- Portrayed by: Duayne Boachie
- Duration: 2015–2019
- First appearance: 24 February 2015
- Last appearance: 23 January 2019
- Introduced by: Bryan Kirkwood

= Zack Loveday =

UK soap opera character, created 2015

Zack Loveday is a fictional character from the British Channel 4 soap opera Hollyoaks, played by Duayne Boachie. The character made his first on-screen appearance on 24 February 2015. The show's producer Bryan Kirkwood had created the Loveday family to reintroduce the "domestic family warmth" it had lost. Billed as a "close-knit family", writers also created a series of secrets they character group would be hiding upon their introduction. The audition process for the role of Zack was long and Boachie had various auditions, call backs and screen tests with other actors. Jacqueline Boatswain and Karl Collins were cast as Zack's parents Simone and Louis Loveday respectively. Zack is characterised as a cheeky and charming person who wants to find love. He is sporty and a keen football player.

One of the first storylines for the character was the revelation Zack's sister, Lisa, was abducted fourteen years prior to their arrival. Kiza Deen was brought into the show to play the character, but writers introduced a surprise twist in the story where she is revealed to be an impostor named Sonia Albright. Zack is first to discover her deception and they begin a relationship. Simone and Louis learn the truth later on and they forbid their romance. The show later introduced Zack's actual long-lost sister with Rachel Adedeji in the role. A character completely different from Sonia, Lisa is fixated on revenge against Sonia and ensuring Zack stays away from her. This causes a feud between Zack and Lisa. Other storylines include a romance with long-standing character Theresa McQueen (Jorgie Porter), and sleeping with Simone's best friend Joanne Cardsley (Rachel Leskovac). For his portrayal of the character Boache has been nominated for a "Best Newcomer" award.
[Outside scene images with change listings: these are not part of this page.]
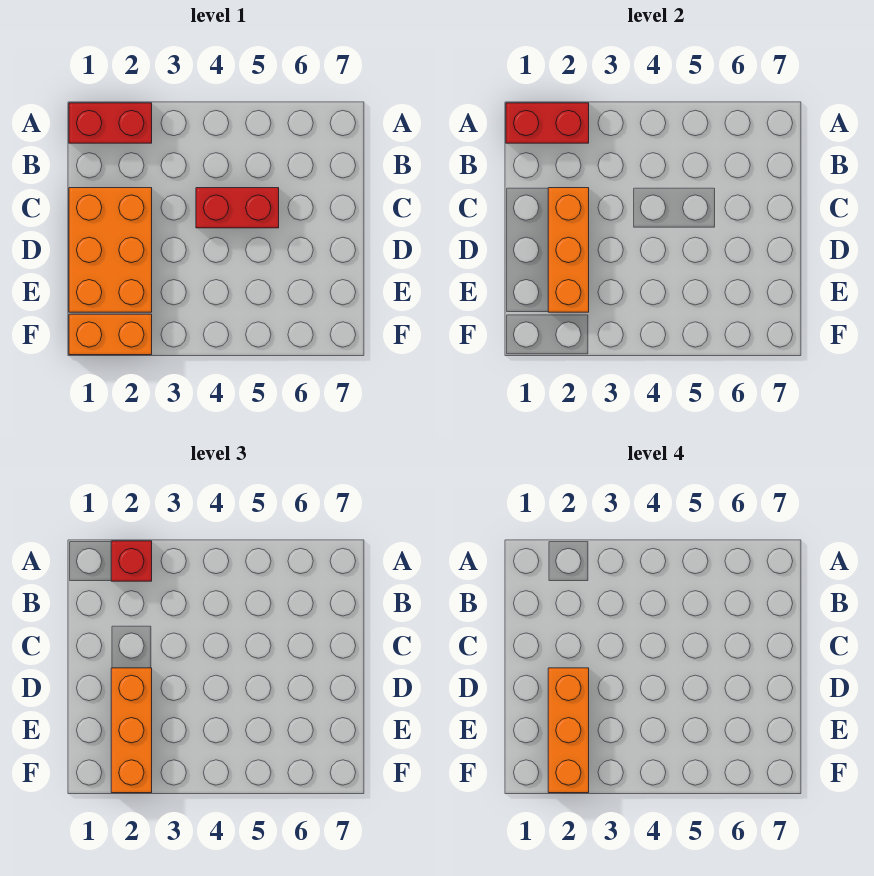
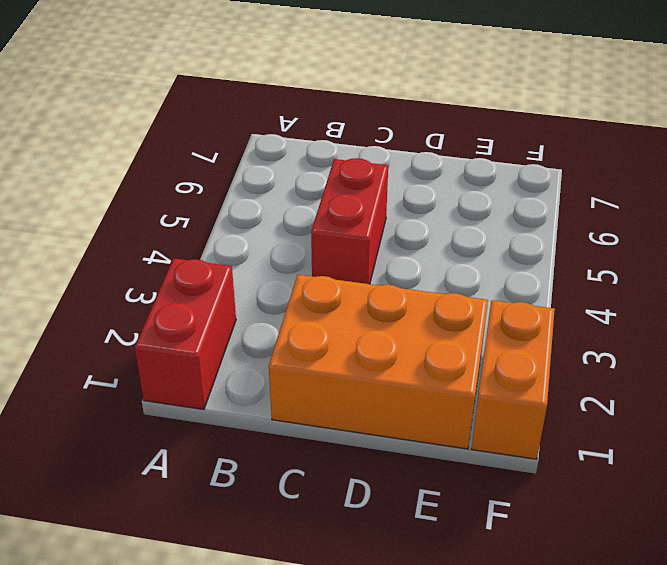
none -> red brick A1:A2 level 2
none -> orange brick C2:E2 level 2

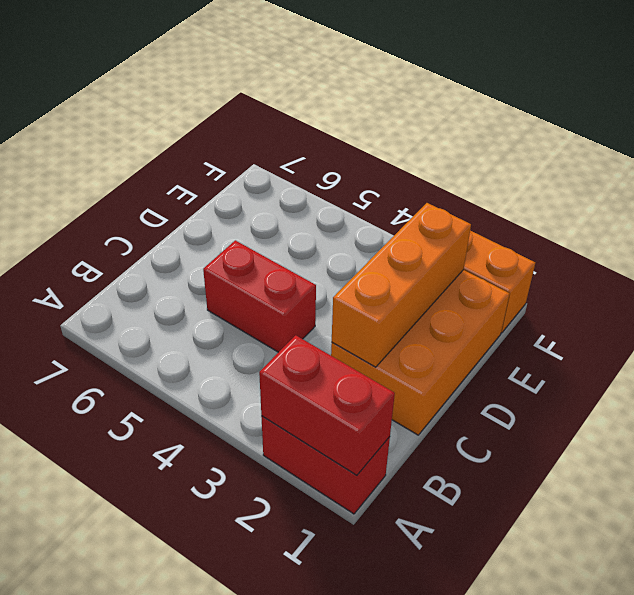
none -> red brick A2 level 3
none -> orange brick D2:F2 level 3

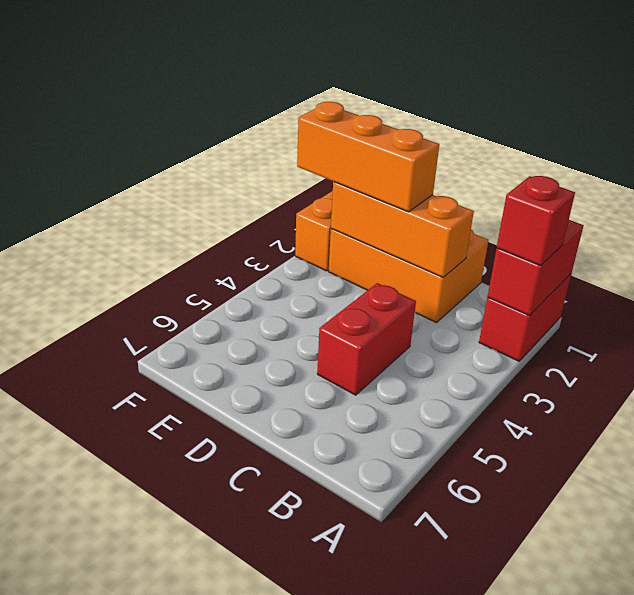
none -> orange brick D2:F2 level 4

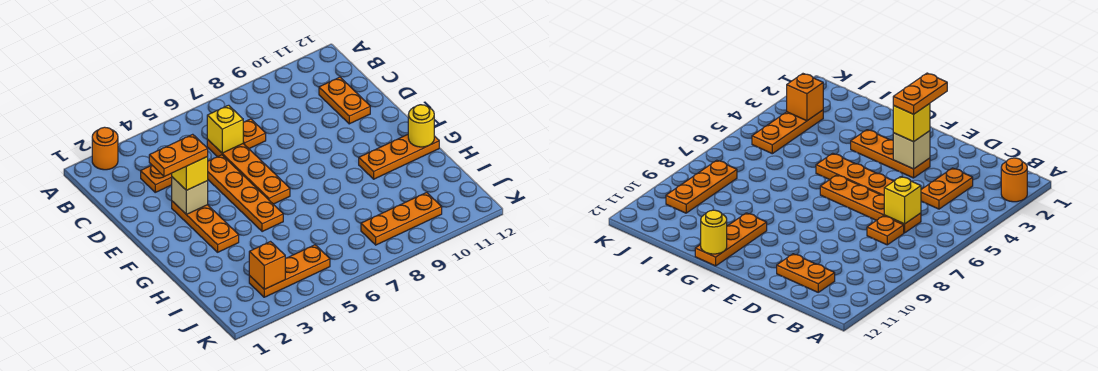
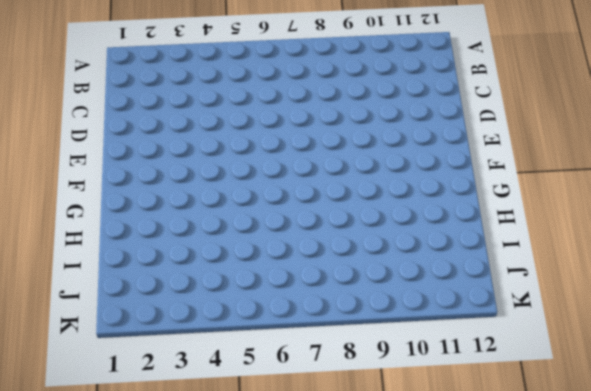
none -> orange round brick A2 level 1
none -> orange plate C3:C4 level 1
none -> orange plate C6:F6 level 1

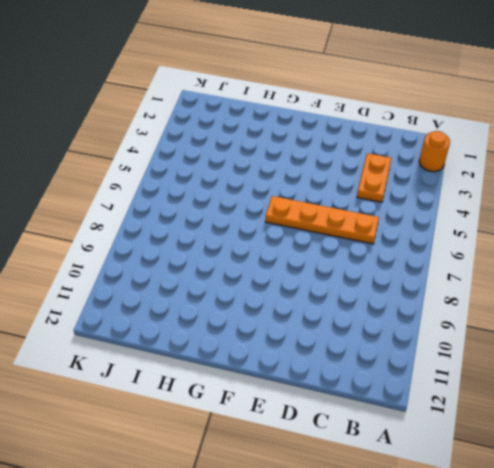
none -> orange plate C7 level 1
none -> orange plate C11:D11 level 1
none -> orange plate D5:G5 level 1

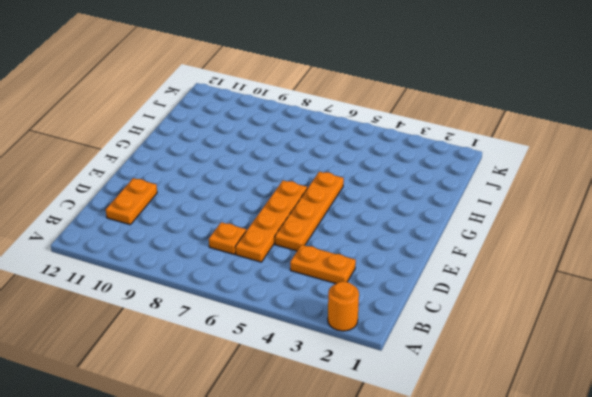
none -> orange plate E3:G3 level 1
none -> orange plate G10:G12 level 1
none -> orange plate J3:J5 level 1

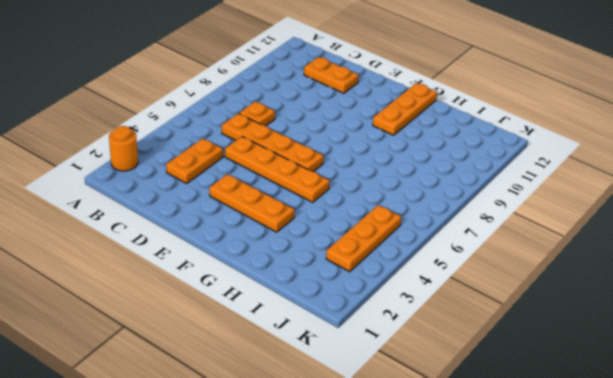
none -> orange plate J8:J10 level 1
none -> yellow brick C6 level 2
none -> tan brick E3 level 2

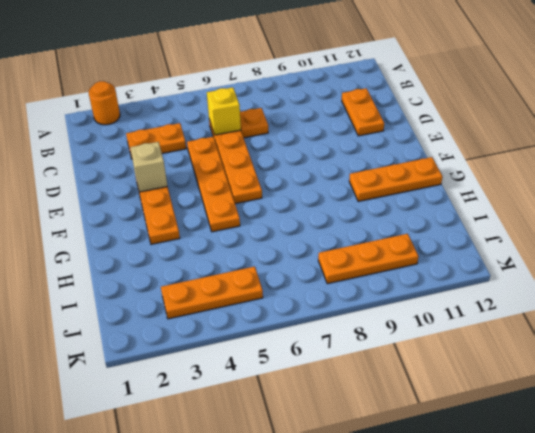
none -> yellow round brick G12 level 2
none -> orange brick J3 level 2
none -> yellow brick E3 level 3

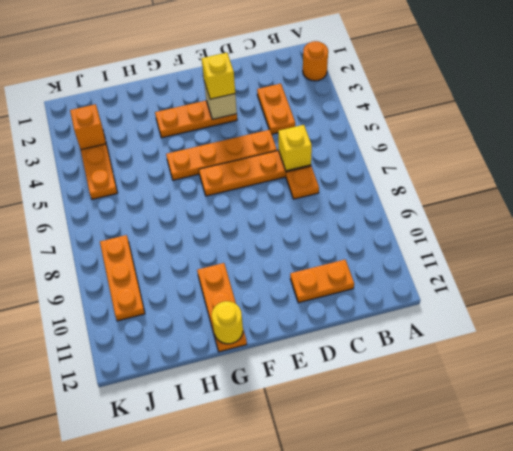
none -> orange plate E2:E3 level 4

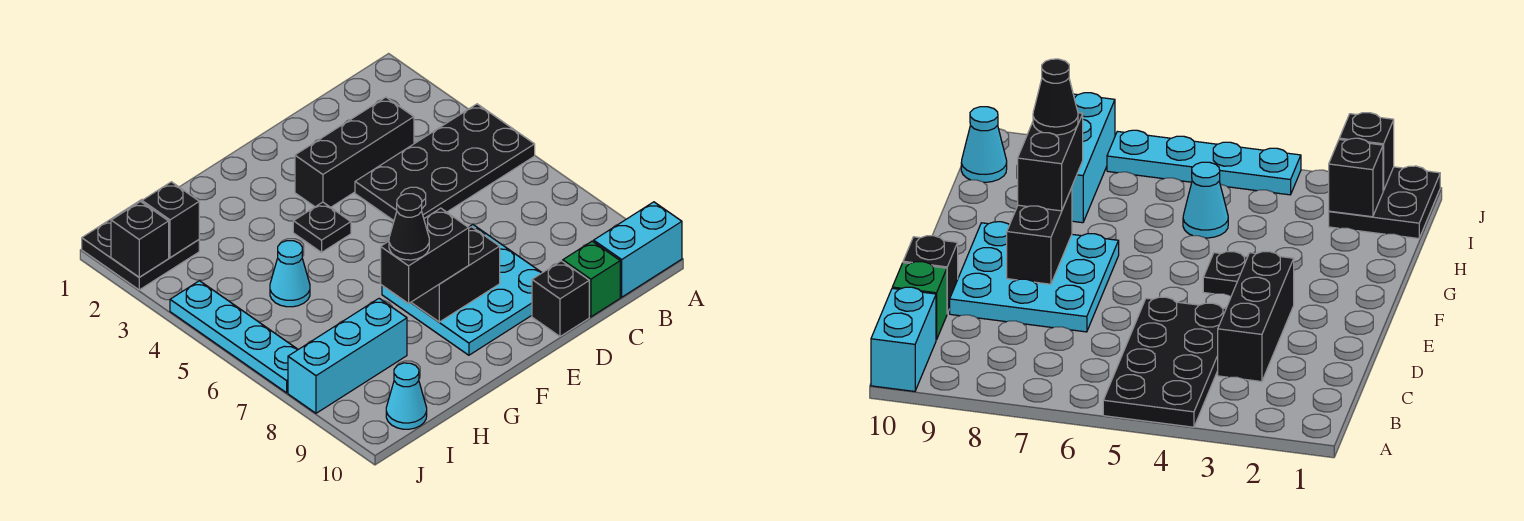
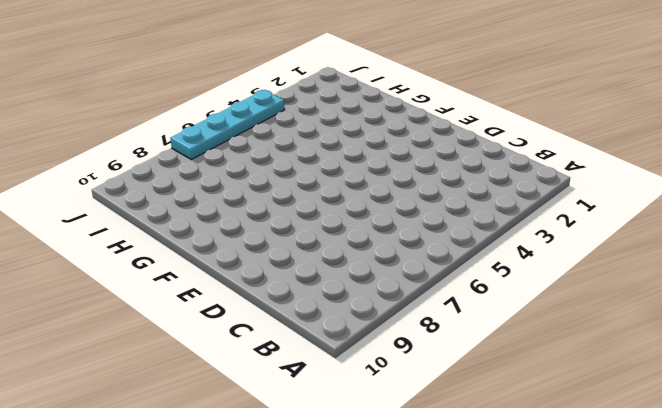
none -> black plate A4:D5 level 1
none -> cyan brick A10:B10 level 1
none -> black brick C3:E3 level 1

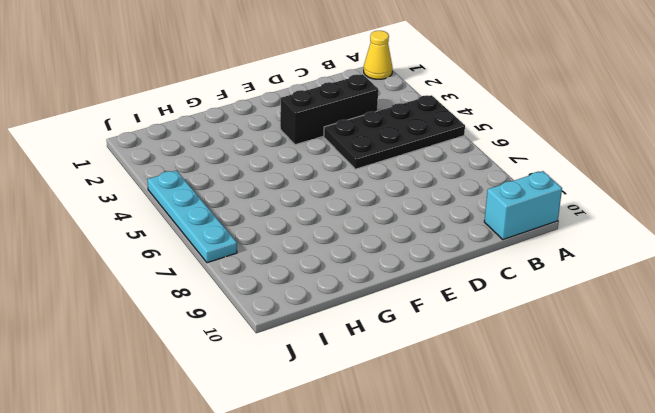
yellow cone A1 level 1 -> none
none -> green brick C10 level 1
none -> cyan plate D7:F9 level 1
none -> black brick D10 level 1

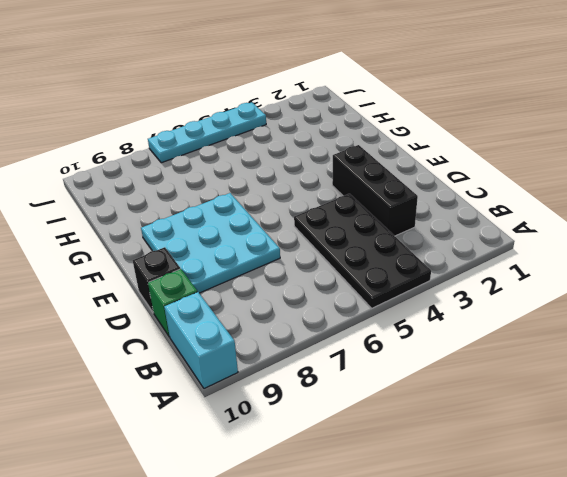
none -> black plate F4 level 1
none -> cyan cone H5 level 1
none -> cyan brick H8:J8 level 1

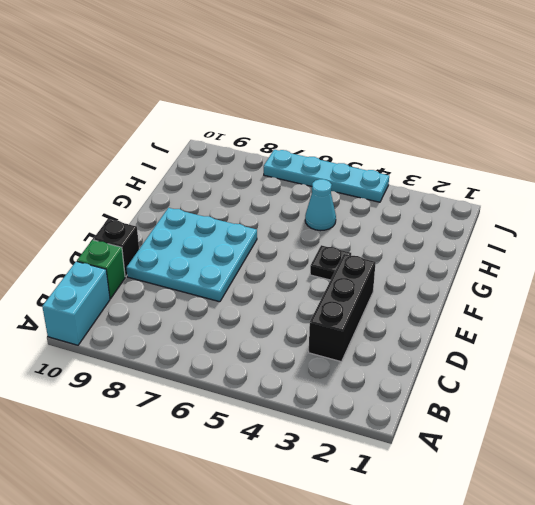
none -> black plate A4:D5 level 1
none -> cyan brick H8:J8 level 1
none -> black plate I1:J2 level 1

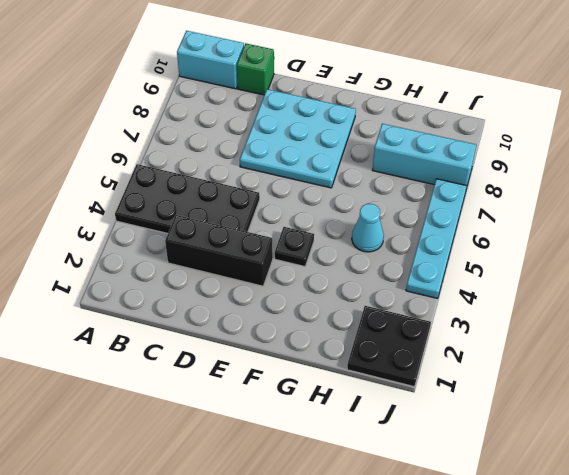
none -> black brick D10 level 1
none -> cyan cone I10 level 1
none -> black brick E8:F8 level 2

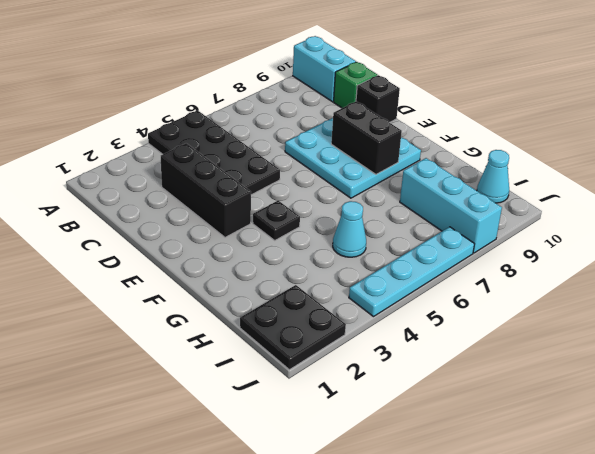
none -> black brick I2 level 2
none -> black brick J2 level 2
none -> black brick F8:G8 level 3

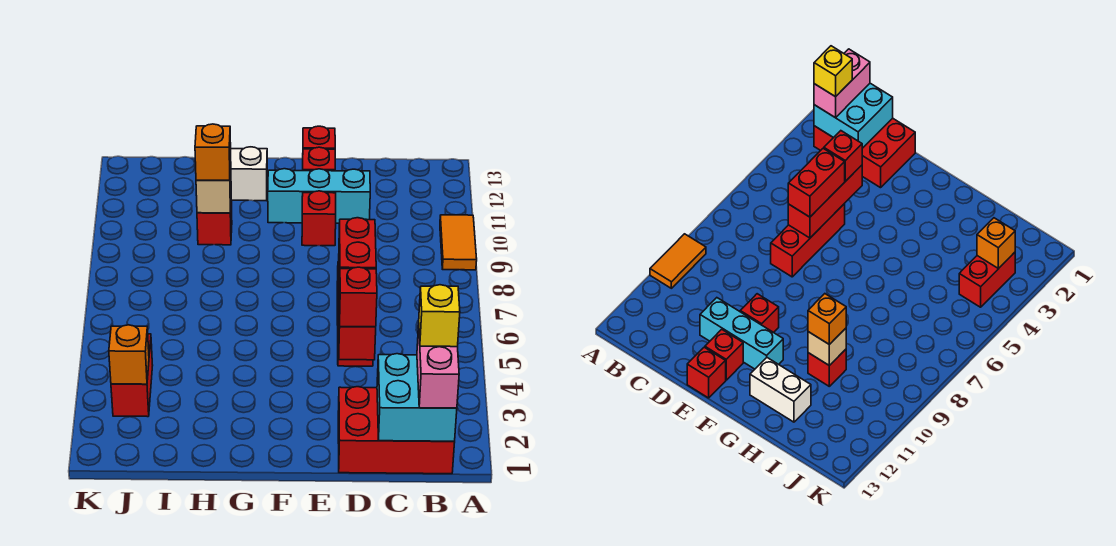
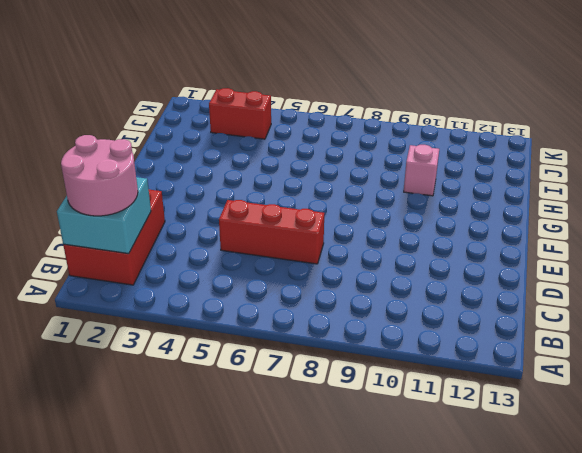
pink round brick B1:C2 level 3 -> pink brick B1:B2 level 3
pink brick H10 level 1 -> red brick H10 level 1
none -> orange tile A9:A10 level 1
none -> cyan brick D11:F11 level 1
none -> red brick E10 level 1

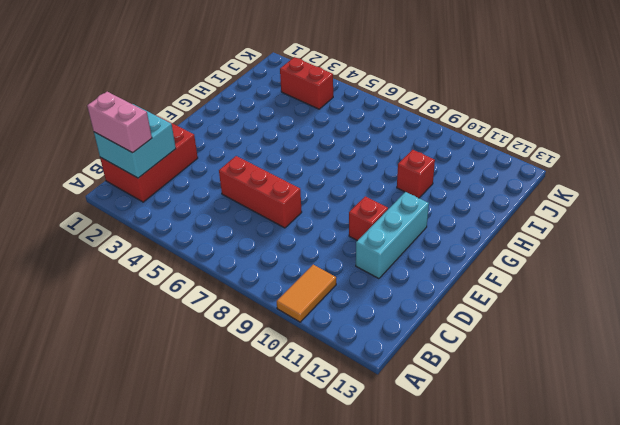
orange tile A10:B10 level 1 -> orange tile A9:A10 level 1
none -> red brick E12 level 1
none -> red brick E13 level 1
none -> white brick G12:H12 level 1

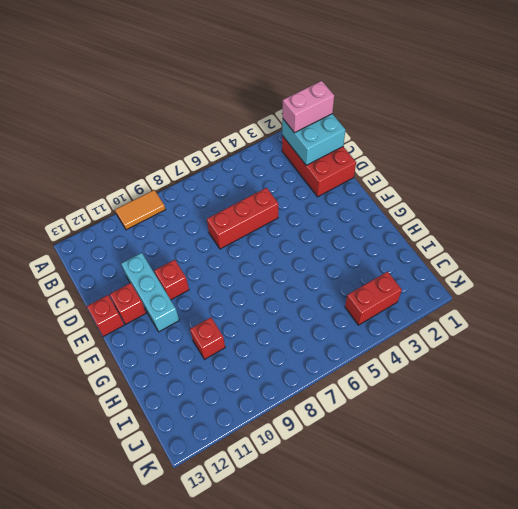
none -> white brick G12:H12 level 1
none -> red brick D4:D6 level 2
none -> tan brick H10 level 2

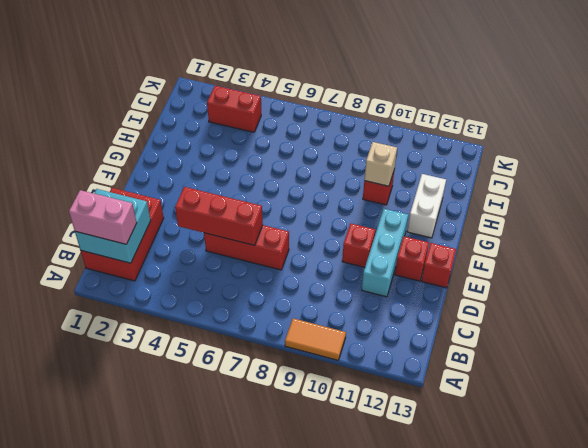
none -> orange brick J3 level 2
none -> red brick D4 level 3
none -> red brick D5:D6 level 3

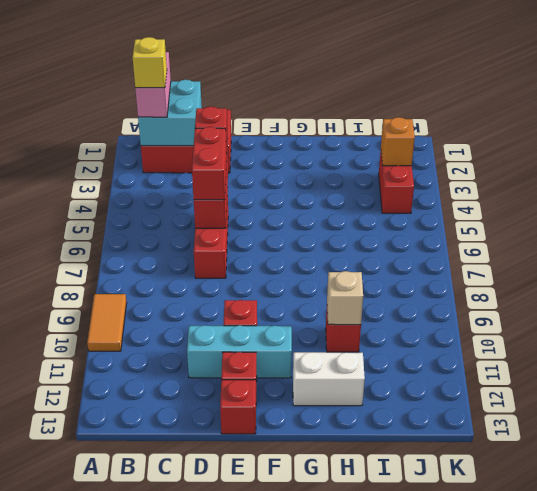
none -> orange brick H10 level 3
Boachie, Boatswain and Collins all decided to leave Hollyoaks at the same time to pursue other acting projects. Zack made his final appearance on 23 January 2019 alongside Simone, departing to Paris to be with Holly Cunningham (Amanda Clapham).

==Creation and casting==
In November 2014, Hollyoaks producer Bryan Kirkwood revealed that he planned to introduce a new family into the show. He said that the Loveday family were in the early stages of planning but wanted them to "bring domestic family warmth" which he believed had been missing from Hollyoaks. He had already cast the actors and confirmed their arrival in early 2015. He added that Zack would be introduced to increase the number of teenage characters studying at the show's sixth form college.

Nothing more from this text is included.